Oh my GAWD!!! laughin so hard my headboard starting hitting the wall


----------



## user79 (Oct 31, 2008)

hehe...I'm kind of thinking the operator is a bit of a dunce too if he doesn't know how to spell eucalyptus.

A part of me thinks this is fake tho...


----------



## SparklingWaves (Oct 31, 2008)

Oh, that's funny and sad at the same time.

Edit:  Eww! I saw that weird kid's slide at the bottom of the menu there.  Did you see that?  WHAT Is that?  (It's the one called slide fail).


----------



## ohnna-lee (Oct 31, 2008)

Quote:

   Originally Posted by *SparklingWaves* 

 
_Oh, that's funny and sad at the same time.

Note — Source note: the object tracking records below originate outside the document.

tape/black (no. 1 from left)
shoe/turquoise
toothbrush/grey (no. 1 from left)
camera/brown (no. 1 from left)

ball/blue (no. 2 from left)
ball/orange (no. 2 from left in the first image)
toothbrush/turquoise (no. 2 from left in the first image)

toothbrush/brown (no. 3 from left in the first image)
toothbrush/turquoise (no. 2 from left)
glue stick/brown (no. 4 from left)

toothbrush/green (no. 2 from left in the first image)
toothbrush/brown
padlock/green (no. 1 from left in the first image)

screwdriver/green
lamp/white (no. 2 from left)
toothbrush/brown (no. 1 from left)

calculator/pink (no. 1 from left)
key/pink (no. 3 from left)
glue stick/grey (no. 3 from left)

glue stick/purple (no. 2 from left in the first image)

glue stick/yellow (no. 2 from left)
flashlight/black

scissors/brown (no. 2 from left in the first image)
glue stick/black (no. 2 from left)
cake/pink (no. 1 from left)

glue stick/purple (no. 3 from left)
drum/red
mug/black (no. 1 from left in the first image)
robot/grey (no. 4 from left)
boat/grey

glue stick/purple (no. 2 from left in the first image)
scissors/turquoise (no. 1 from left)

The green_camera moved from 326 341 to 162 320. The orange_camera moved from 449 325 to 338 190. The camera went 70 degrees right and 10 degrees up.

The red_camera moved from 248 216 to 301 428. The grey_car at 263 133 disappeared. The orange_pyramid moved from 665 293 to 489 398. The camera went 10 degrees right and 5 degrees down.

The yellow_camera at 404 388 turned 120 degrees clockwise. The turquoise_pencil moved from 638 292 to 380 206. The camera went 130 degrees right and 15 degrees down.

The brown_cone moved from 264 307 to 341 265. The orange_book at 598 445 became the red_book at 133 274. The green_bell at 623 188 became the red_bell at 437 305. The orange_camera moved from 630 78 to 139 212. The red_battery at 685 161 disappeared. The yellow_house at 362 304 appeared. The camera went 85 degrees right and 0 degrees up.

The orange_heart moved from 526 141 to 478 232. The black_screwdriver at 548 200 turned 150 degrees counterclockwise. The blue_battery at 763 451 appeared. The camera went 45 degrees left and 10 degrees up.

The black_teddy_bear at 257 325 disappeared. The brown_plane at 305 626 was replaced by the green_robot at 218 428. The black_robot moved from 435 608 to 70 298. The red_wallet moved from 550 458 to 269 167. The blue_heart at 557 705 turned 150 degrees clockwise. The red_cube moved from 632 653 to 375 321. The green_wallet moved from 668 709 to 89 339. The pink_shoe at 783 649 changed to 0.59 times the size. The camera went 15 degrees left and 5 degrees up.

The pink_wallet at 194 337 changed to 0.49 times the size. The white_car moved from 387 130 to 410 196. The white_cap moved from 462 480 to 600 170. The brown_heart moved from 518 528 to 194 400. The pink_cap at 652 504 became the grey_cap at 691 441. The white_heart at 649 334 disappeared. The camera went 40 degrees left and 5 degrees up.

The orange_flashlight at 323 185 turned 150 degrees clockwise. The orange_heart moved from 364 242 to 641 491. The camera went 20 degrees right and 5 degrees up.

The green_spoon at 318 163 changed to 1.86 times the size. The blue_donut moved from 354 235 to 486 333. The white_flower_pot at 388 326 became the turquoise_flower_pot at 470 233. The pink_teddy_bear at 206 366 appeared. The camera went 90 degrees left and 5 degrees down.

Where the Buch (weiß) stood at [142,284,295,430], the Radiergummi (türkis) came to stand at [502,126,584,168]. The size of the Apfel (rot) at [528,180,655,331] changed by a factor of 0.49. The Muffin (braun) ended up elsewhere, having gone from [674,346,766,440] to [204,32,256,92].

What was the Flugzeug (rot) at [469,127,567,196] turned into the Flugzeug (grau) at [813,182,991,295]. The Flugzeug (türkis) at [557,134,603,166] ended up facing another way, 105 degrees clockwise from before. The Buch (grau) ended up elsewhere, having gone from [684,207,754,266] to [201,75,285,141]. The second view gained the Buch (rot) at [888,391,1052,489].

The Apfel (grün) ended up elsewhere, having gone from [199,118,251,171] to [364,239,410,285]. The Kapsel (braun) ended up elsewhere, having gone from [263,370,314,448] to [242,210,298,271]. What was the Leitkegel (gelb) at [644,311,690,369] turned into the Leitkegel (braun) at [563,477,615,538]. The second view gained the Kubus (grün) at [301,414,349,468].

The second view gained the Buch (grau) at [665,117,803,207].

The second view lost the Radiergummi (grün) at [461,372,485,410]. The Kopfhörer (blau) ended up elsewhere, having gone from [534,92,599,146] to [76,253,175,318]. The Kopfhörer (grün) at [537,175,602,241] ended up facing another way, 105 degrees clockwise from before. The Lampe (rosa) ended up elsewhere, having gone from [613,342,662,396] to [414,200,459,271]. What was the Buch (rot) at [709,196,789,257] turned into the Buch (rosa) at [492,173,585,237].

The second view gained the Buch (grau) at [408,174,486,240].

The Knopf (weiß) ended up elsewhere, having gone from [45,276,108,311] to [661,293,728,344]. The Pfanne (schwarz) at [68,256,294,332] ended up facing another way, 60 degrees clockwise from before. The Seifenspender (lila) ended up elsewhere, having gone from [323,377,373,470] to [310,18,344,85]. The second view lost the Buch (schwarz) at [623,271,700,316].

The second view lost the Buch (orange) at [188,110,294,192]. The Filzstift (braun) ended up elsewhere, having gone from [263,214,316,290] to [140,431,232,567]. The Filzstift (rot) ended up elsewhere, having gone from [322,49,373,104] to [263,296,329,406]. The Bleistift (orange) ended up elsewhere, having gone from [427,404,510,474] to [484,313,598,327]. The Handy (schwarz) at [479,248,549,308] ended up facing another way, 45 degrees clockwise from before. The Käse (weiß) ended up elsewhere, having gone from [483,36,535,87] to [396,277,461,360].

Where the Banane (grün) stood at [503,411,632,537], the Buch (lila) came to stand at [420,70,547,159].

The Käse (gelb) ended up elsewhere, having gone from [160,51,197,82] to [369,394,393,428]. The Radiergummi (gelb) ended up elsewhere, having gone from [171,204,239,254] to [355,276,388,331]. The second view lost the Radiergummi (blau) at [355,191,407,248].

Edit: Eww! I saw that weird kid's slide at the bottom of the menu there. Did you see that? WHAT Is that? (It's the one called slide fail)._

 
It looks like a big blow up penis but I thought I just hadn't been getting any for a while


----------



## Dizzy (Oct 31, 2008)

Quote:

   Originally Posted by *MissChievous* 

 
_A part of me thinks this is fake tho..._

 
A big part of me hopes this is fake.  

I wouldn't want to drag a woman injured by a warthog down to oak street. 
The warthog might still be out.


----------



## SparklingWaves (Oct 31, 2008)

Quote:

   Originally Posted by *ohnna-lee* 

 
_It looks like a big blow up penis but I thought I just hadn't been getting any for a while
	

	
	
		
		

		
		
	


	


_

 
It sure had a strong resemblance to a man's privates.  What was on the mind of the creator of that slide and where in the world did they get that music?  I almost choked to death on my cereal watching that.


----------



## SparklingWaves (Oct 31, 2008)

Quote:

   Originally Posted by *Dizzy* 

 
_A big part of me hopes this is fake.  

I wouldn't want to drag a woman injured by a warthog down to oak street. 
The warthog might still be out.
	

	
	
		
		

		
		
	


	


_

 
Right! I would not want to meet up with an angry warthog.


----------



## xxManBeaterxx (Oct 31, 2008)

Fake or not that was hilarious


----------